Das Start-Up WTS - Wind-Tuning-Systems hat spezielle "Low-Noise-Serrations" entwickelt und sich diese patentieren lassen. Eine Pilot-Installation an einer Enercon E-82 wurde mit der Deutschen Windtechnik durchgeführt und erste Lärmmessungen bereits vom DNV-GL abgeschlossen. Wir haben mit Stefan Brassel, dem Projektverantwortlichen bei der Deutschen Windtechnik, Klaus Röhm, CEO bei Wind-Tuning-Systems und Jens Dreessen, dem Windpark-Betreiber und Geschäftsführer der C&D Ölservice GmbH, über das Projekt gesprochen.
Herr Röhm, wie genau funktionieren "Low-Noise-Serrations"und was bringt die Installation dem Windparkbetreiber für Vorteile?
K. Röhm: Unsere Serrations ersetzen die gradlinige Hinterkante des Rotorblatts durch kleine, spiralförmige Strukturen, die dafür sorgen, dass sich das Strömungsverhalten und der Endkantenwirbel verändern und dadurch kleinere Verwirbelungen, welche den Schall erzeugen, entstehen. Diese Beeinflussung des Hinterkantenschalls ermöglicht derzeit eine Lärmreduzierung von bis zu 3,3 dB(A). Tagsüber bringt die Nachrüstung eine Reduktion der Lautstärke um ca. die Hälfte – und sorgt damit bei Anwohnern für eine höhere Akzeptanz. In der Nacht wird ein Anlagenbetrieb auf höheren Leistungsstufen bei Einhaltung der Lärmgrenzwerte möglich. Der Mehrertrag macht die Installation durchaus attraktiv: Je nach Wind-Standort und Vergütungssituation sind kurze Amortisationszeiten von 1-2 Jahren möglich.
Wodurch hebt sich Ihr Produkt von anderen Produkten ab?
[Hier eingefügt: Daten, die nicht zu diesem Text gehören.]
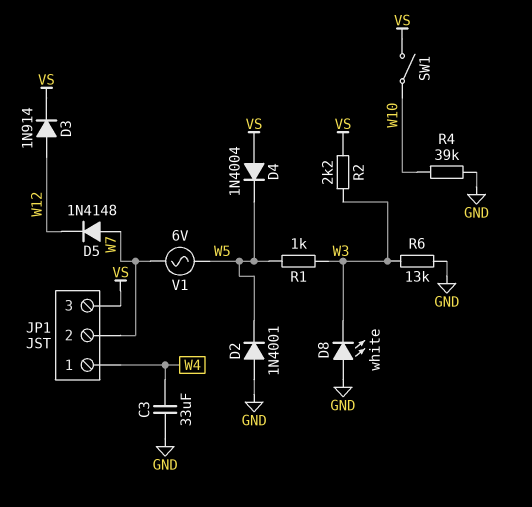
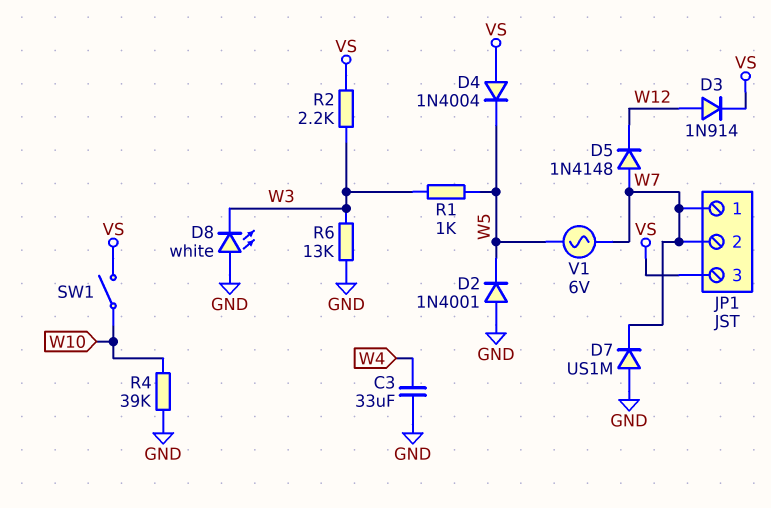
D7: none -> diode US1M (A GND, K W7)
JP1 pin 1: W4 -> W7

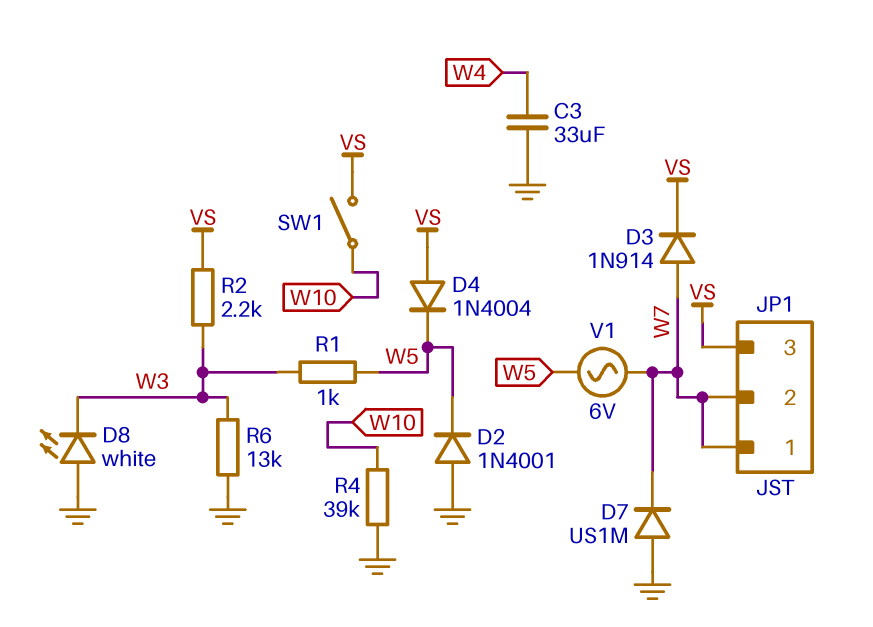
D3: diode 1N914 (A W12, K VS) -> diode 1N914 (A W7, K VS)
D5: diode 1N4148 (A W7, K W12) -> none

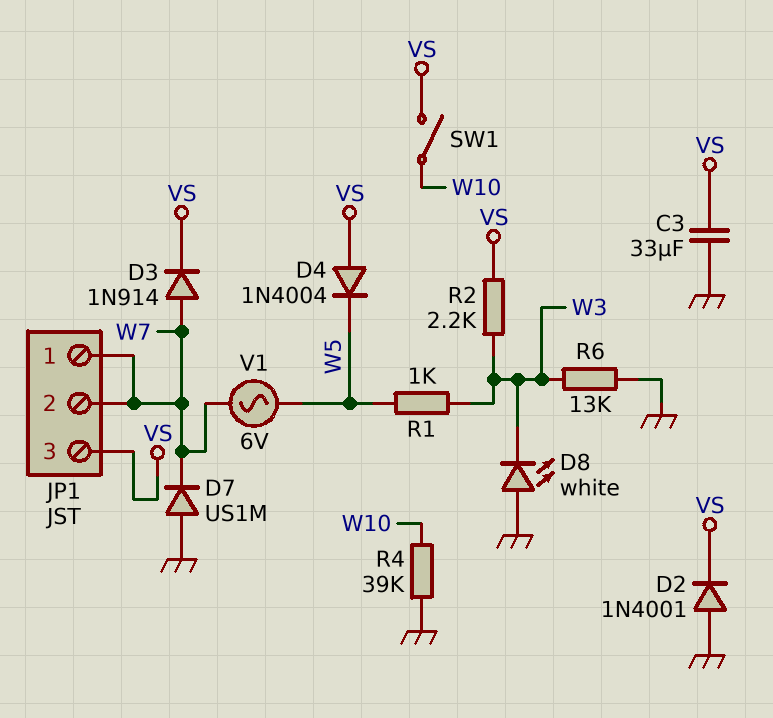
C3: 33uF (GND, W4) -> 33uF (GND, VS)
D2: diode 1N4001 (A GND, K W5) -> diode 1N4001 (A GND, K VS)

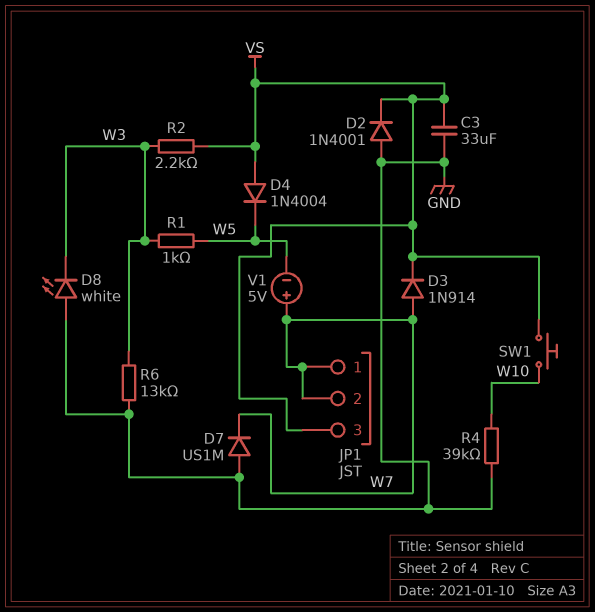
SW1: switch (VS, W10) -> button (VS, W10)
V1: AC 6V (W5, W7) -> 5V (plus W7, minus W5)

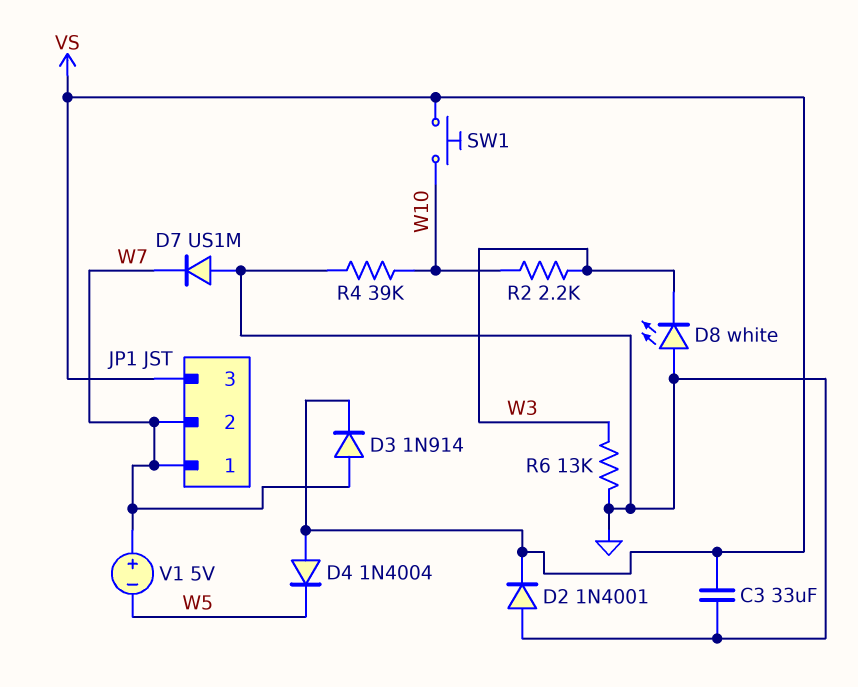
R1: 1k (W3, W5) -> none
R2: 2.2k (VS, W3) -> 2.2k (W3, W10)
K. Röhm: Unsere Zacken sind spiralförmig, dreidimensional und klein gearbeitet – und erscheinen damit in einem völlig neuen Design. Durch diesen neuen Lösungsansatz erreichen wir gegenüber den Serrations der Windenergieanlagen-Hersteller, die nur für bestimmte neuere WEA angeboten werden, eine um ca. 1/3 höhere Geräuschreduktion und zudem ein bedeutend angenehmeres Geräusch (wenn das Rotorblatt am Turm passiert, ist das „Wummergeräusch“ fast nicht mehr hörbar). Weitere technische Verbesserungen für eine noch höhere Lärmreduktion bei Bestandsanlagen sind in Planung und zum Patent angemeldet. Auch in Puncto Material gehen wir neue Wege: der verwendete Hochleistungskunststoff ist sehr haltbar, und durch die Klebetechnik leicht und schnell zu installieren.
Herr Dreessen, wie kam es bei Ihnen zu der Entscheidung, Serrations einzusetzen?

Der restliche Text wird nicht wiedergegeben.